Wednesday, February 14, 2007

Random Rumination: On Ice


There is a sweet and rare wintry sound you don't hear very often. It's the soothing, gentle rattle – much like large, dried grasses waved slowly – that you get when a light wind moves through the ice-coated twigs of small trees. This natural serenade has been my soundtrack today.

Overnight, though, that same ice had worked a far-less-appreciated miracle on the five or so inches of snow we'd already picked up: given us a nice half-foot of frozen slush. A persistent three minutes or so of kicking the storm door got it open this morning, allowing me, a pair of shovels, and a jug of rock salt to tackle the steps and sidewalk.

About a year ago, a thin and treacherously invisible coating of frictionless ice had me landing hard enough on those concrete steps to leave a large and spectacular gluteal bruise that I couldn't show anybody. This year, though, the snow and ice were so compacted I could stand on the snow, without slipping, and with little sinking. Trouble is, the shovels could only make it an inch or two into the hard stuff; a trudge out to the shed yielded the garden hoe, and the solution.

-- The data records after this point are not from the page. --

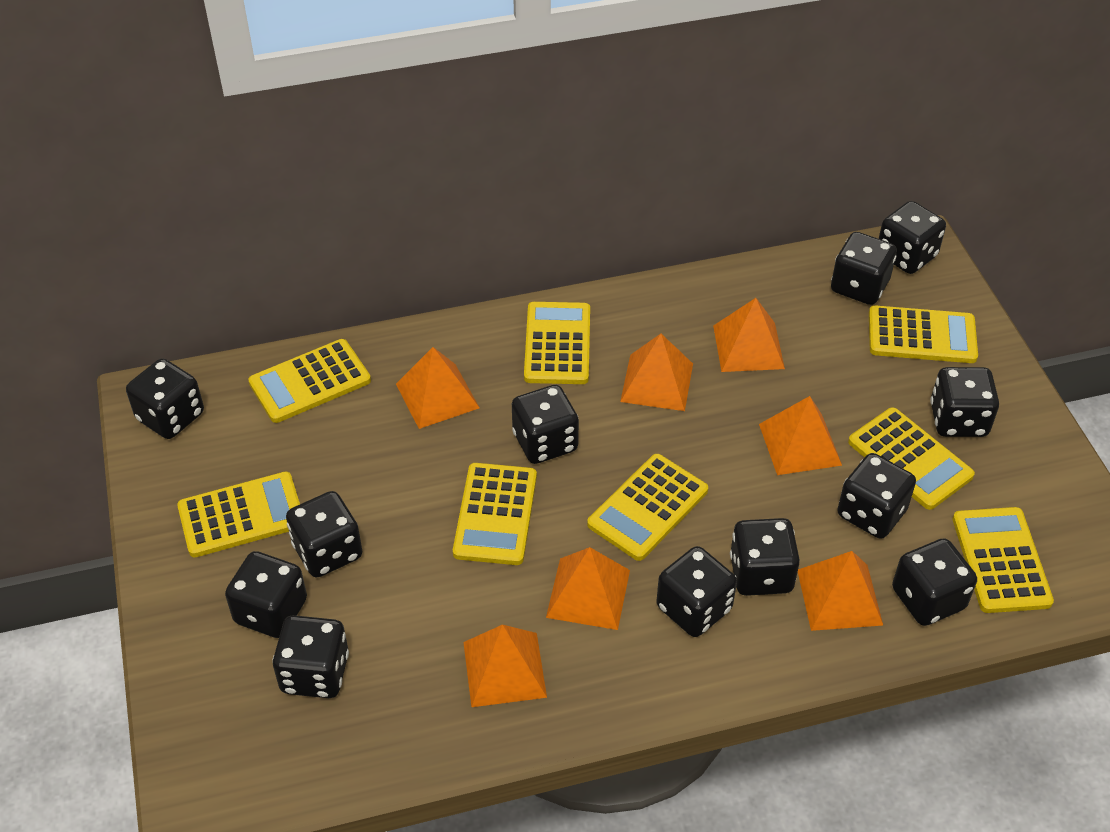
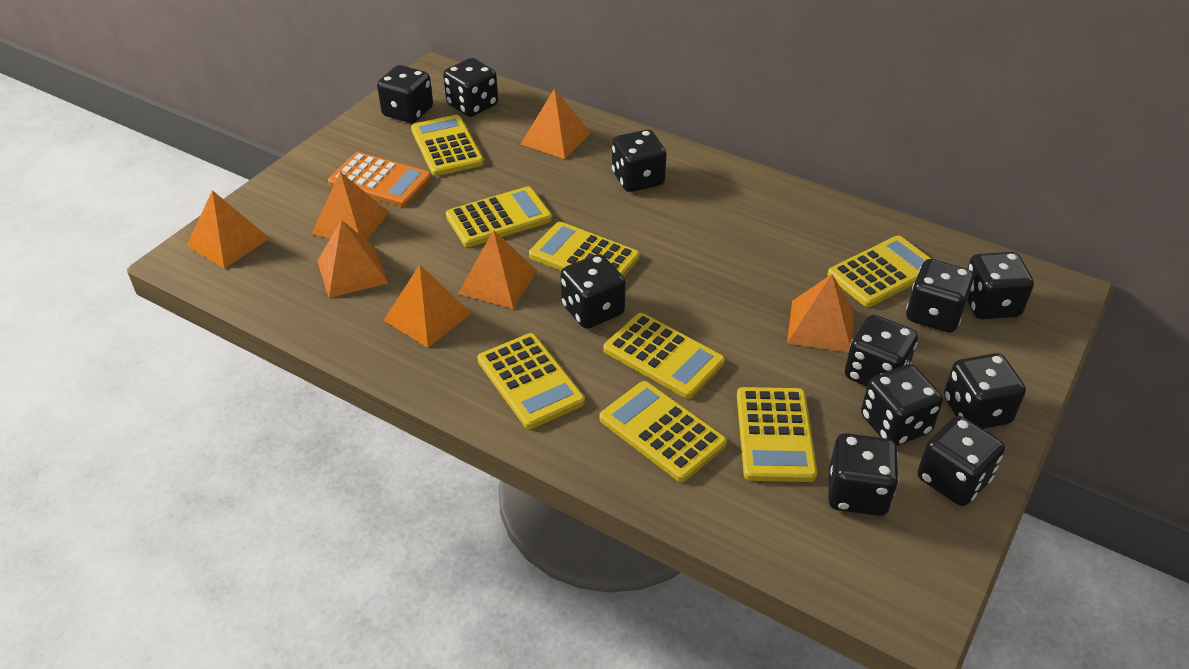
black dice: 12 -> 11
orange calculator: 0 -> 1

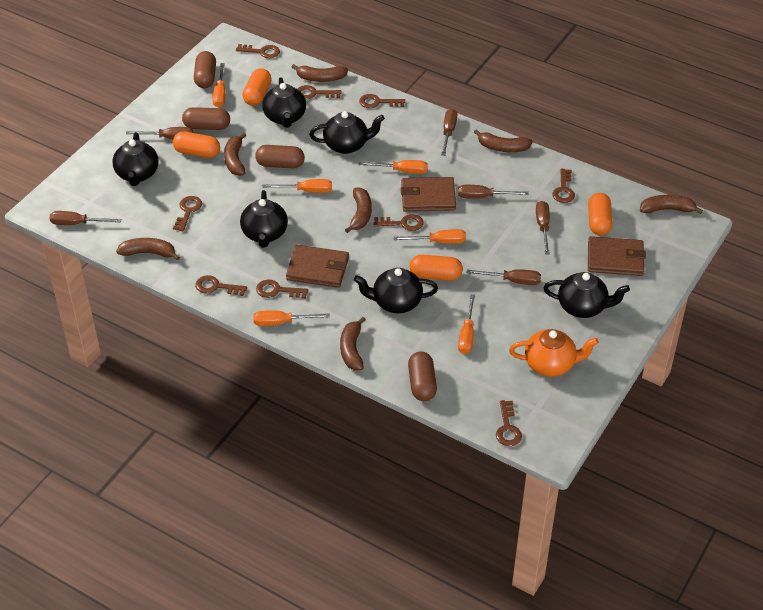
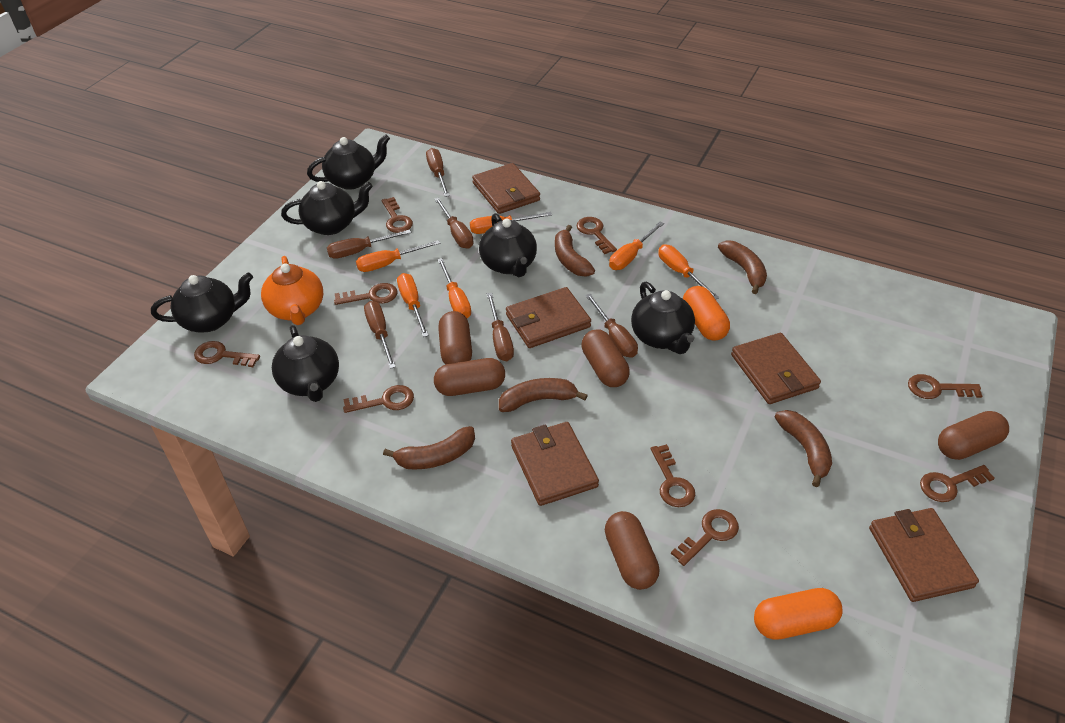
brown banana: 7 -> 5
brown capsule: 4 -> 5
brown wallet: 3 -> 5
orange capsule: 4 -> 2

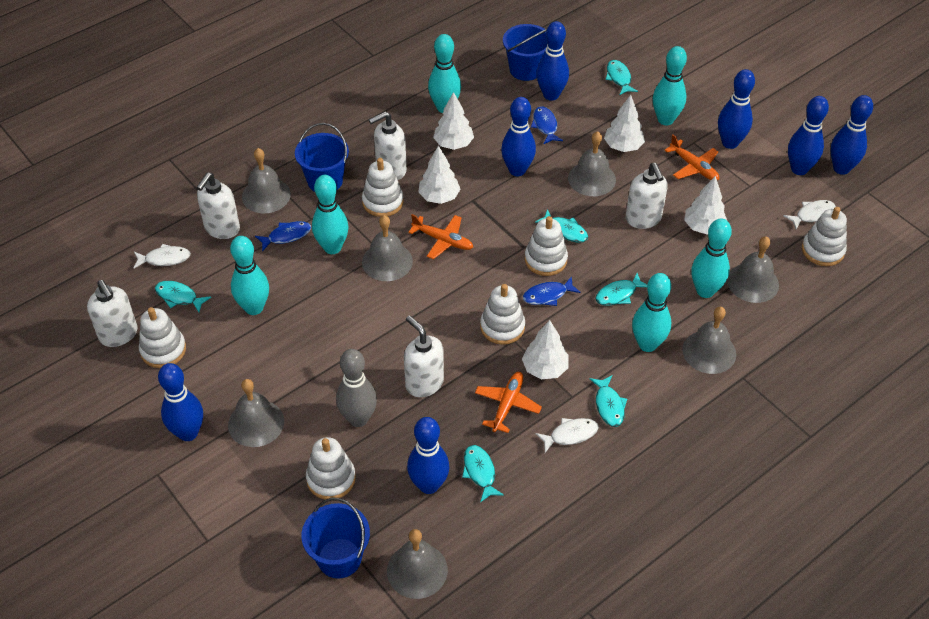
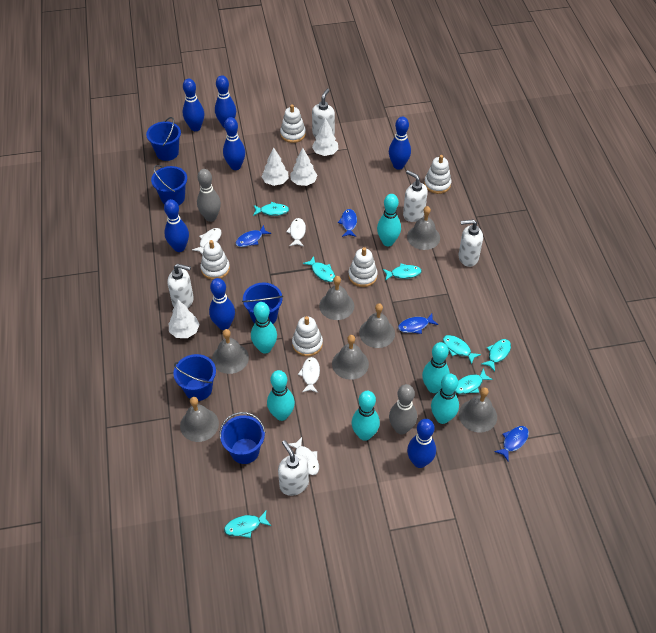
blue bucket: 3 -> 5
blue fish: 3 -> 4
grey bowling pin: 1 -> 2
orange plane: 3 -> 0
turquoise fish: 6 -> 7
white fish: 3 -> 4
white stacking toy: 6 -> 5
white tree: 5 -> 4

Maybe it's not a hoe; I have a brown thumb, and so know little of gardening. An actual hoe is bent ninety degrees at the business end, so you can pull it through the soil. What I'm talking about has a vertical blade, so that you can use the thing to chop straight through tough soil… or frozen slush.

This tool quickly made the rounds with three neighbor-women, while I continued chopping at the ice with the metal edge of Mother's ergonomic (i.e., twisted) shovel. With my walk cleared and salted most of an hour later, I went back inside… and got a call from Daughter One on the other end of town: she couldn't get out of her parking lot. So I retrieved the hoe, a shovel, and a bag of rock-salt, and headed out.

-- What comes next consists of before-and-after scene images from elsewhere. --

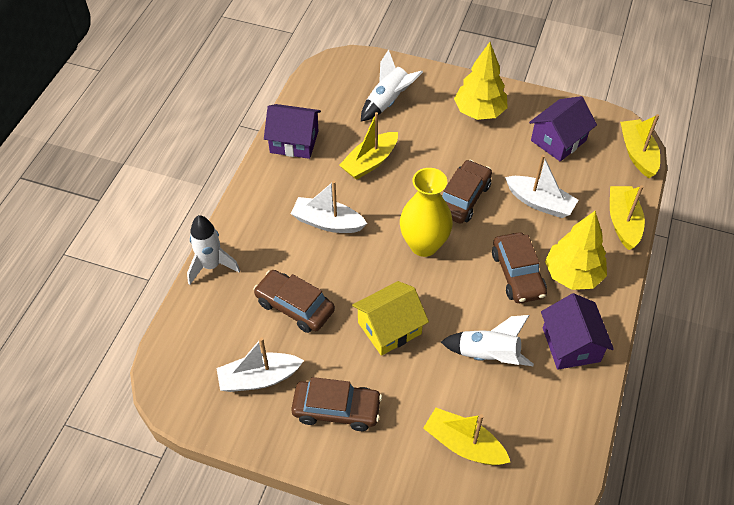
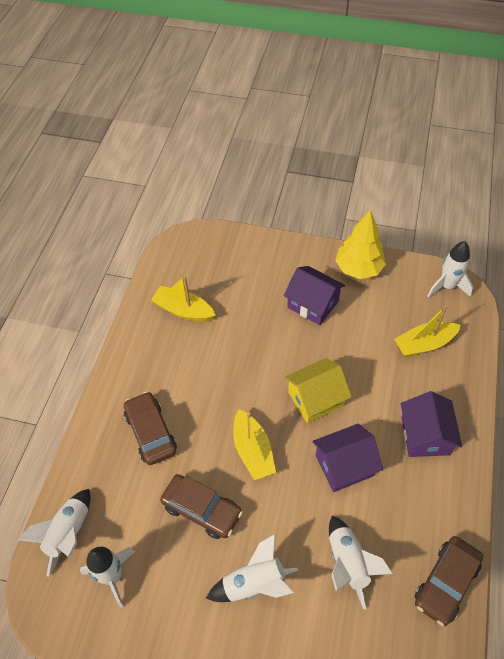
brown car: 4 -> 3
white boat: 3 -> 0
white rocket: 3 -> 5
yellow boat: 4 -> 3
yellow tree: 2 -> 1
yellow vase: 1 -> 0

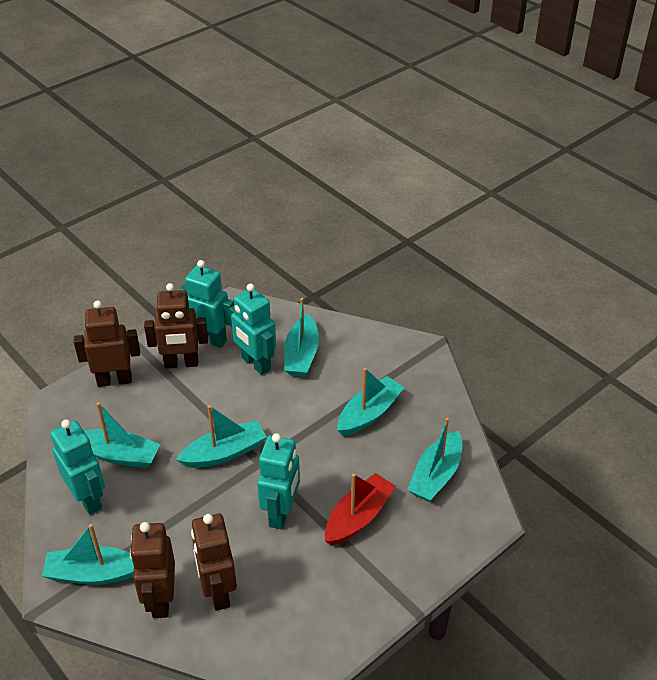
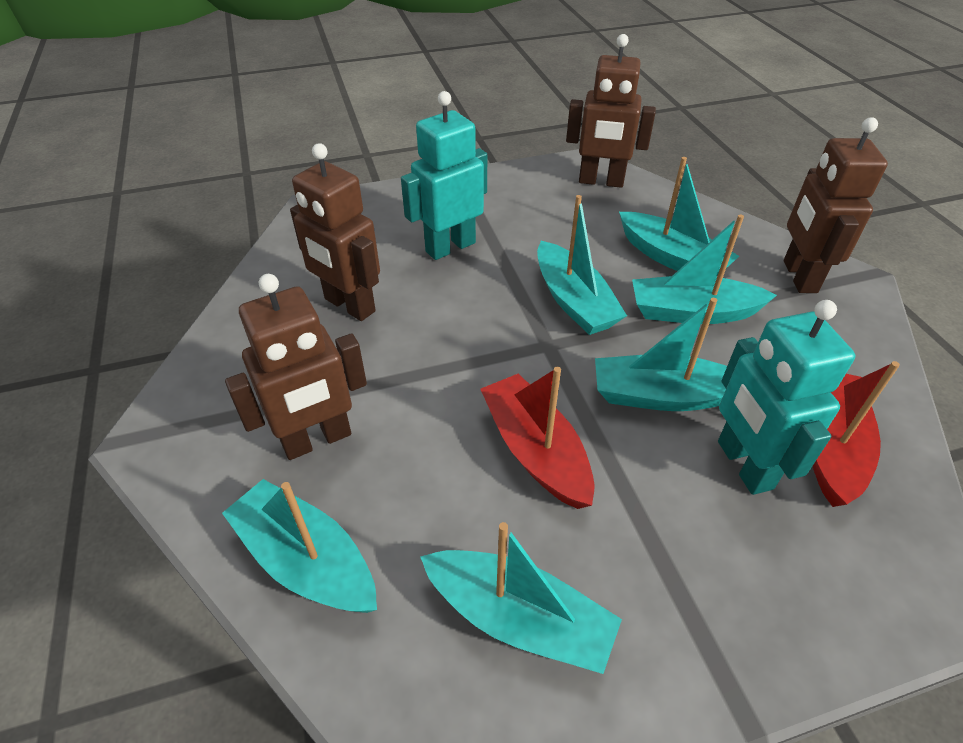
red boat: 1 -> 2
turquoise robot: 4 -> 2

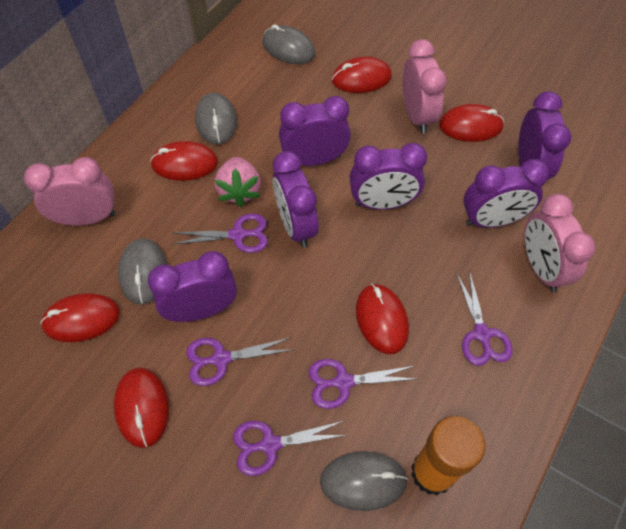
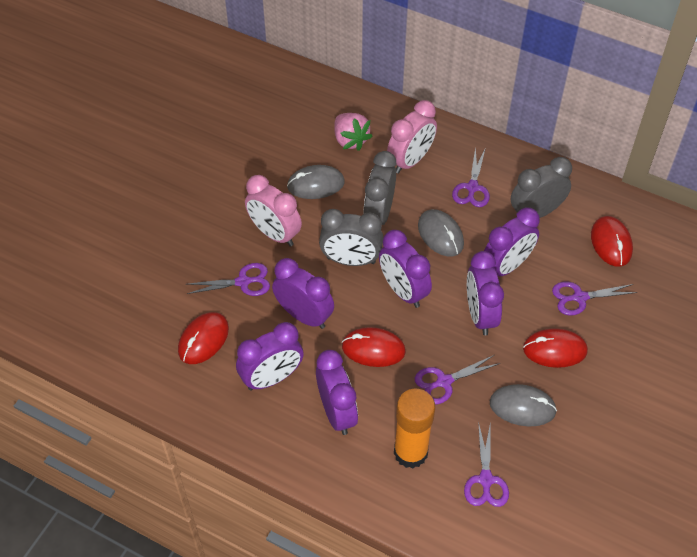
grey clock: 0 -> 3
grey mouse: 4 -> 3
pink clock: 3 -> 2
red mouse: 6 -> 4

Our parking lot – which as of this evening had yet to be plowed – has a bit of a slope to it, so once you get your car moving through the slippery stuff, and there's an upward incline in front of you… don't stop! Thus I had fun doing some very impressive slaloming through the lot and up the quarter-mile of likewise-unplowed community-road. Let's hear it for front-wheel drive and a solid standard transmission!

On the highway, I found my car had a brand-new, shakin' shimmy at speeds over forty miles per hour. A lookover, when I could pull off the road, showed no flat tires, nothing hanging loose… so who knows?

Patient chopping, shoveling, and a hard push from her dad got Daughter's car out; then we shoveled out her spot, salted it, and she backed in again. The problem had been that her heftier car, with automatic transmission and six strong cylinders, had too little weight for its power… and had been parked front-in – so its front-wheel drive simply wasn't up to the challenge. Clearing the space and turning the car around should make tomorrow easier for her.

Have I mentioned that this dear – and spoiled – daughter of mine lives walking-distance from work?

I got to help a couple other cars get out of their spots, and one of those I'd helped came over and gave my daughter and me a great favor in wielding his own shovel to get Daughter's space clear. We both thanked him, and Daughter thanked me, too. I pointed out to her that delicate sound of rattling, frozen twigs (there was a tall, slender tree right behind where I'd parked)… but I think her mind was already in the hot bathtub she'd shortly be thawing out in. So I wished her well for the morning, and drove off, watching her head back upstairs (our kids always leave us, don't they?)

I swung by the dealership on the way home, and let them know about the whole-lotta shakin' my car had goin' on. They earned a Kudos bar – because the mechanic pointed out that the problem was no more than snow packed up into the wheels, throwing off the balance. He power-hosed the wheels (no charge, either!), and my car was good to go again.

Back home, I resumed helping the neighbors shovel out their cars. The wind had picked up, the temperature was dropping, and it started snowing again. It looks like we'll have a nice freeze overnight… and if Barney Gumbel's plow makes it through and treats our street and court, we'll have nice new mounds of frozen slush in front of our cars tomorrow. 

Not to worry; I now have a man's best friend: his ho'.